This CAP proposes to change the externalized-value generation to remove the
combining and simply select one candidate value from the set of candidates.
It proposes to keep the selection heuristic for "best transaction set", which
would result in the closetime and upgrade set being precisely the ones proposed
in the candidate which contained the "best transaction set".

Because the entire externalized value would therefore be precisely one which
had been nominated by some particular node, that would also allow us to
preserve the signature from the nomination, and therefore use a signed
externalized value (currently we externalize an unsigned, or "basic", value,
because, as a combination of nominated values, it may not be equal to any one
nominated value for which we have a signature).
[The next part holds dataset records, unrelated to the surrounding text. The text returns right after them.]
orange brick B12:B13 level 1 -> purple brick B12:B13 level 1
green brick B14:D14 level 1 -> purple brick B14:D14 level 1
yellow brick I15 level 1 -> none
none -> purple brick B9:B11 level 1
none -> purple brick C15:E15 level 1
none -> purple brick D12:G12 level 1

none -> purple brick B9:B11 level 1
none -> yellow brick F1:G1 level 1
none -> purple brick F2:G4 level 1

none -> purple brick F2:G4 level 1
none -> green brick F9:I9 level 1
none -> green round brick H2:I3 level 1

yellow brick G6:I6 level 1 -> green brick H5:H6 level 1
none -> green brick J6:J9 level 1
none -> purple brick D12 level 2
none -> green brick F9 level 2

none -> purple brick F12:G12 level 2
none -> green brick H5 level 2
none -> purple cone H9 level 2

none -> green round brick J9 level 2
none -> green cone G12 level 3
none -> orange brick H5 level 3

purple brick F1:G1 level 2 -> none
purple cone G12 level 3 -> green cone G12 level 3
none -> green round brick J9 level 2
This CAP therefore proposes
to do that -- it does not propose any specific use of that signature yet, but
preserving the signature as part of the same protocol change that allows it
to be preserved will allow us to use it in the future if we discover a way to
do so.

## Motivation
With the current protocol, a transaction with an expiration time might make it
into a candidate `StellarValue`'s transaction set, with its expiration being no
later than the `closeTime` in that `StellarValue`, but then fail as "too late"
during ledger close, as the transaction applies during ledger close happen
after the "current" ledger header, including the `closeTime`, has been updated
to reflect the externalized `StellarValue`.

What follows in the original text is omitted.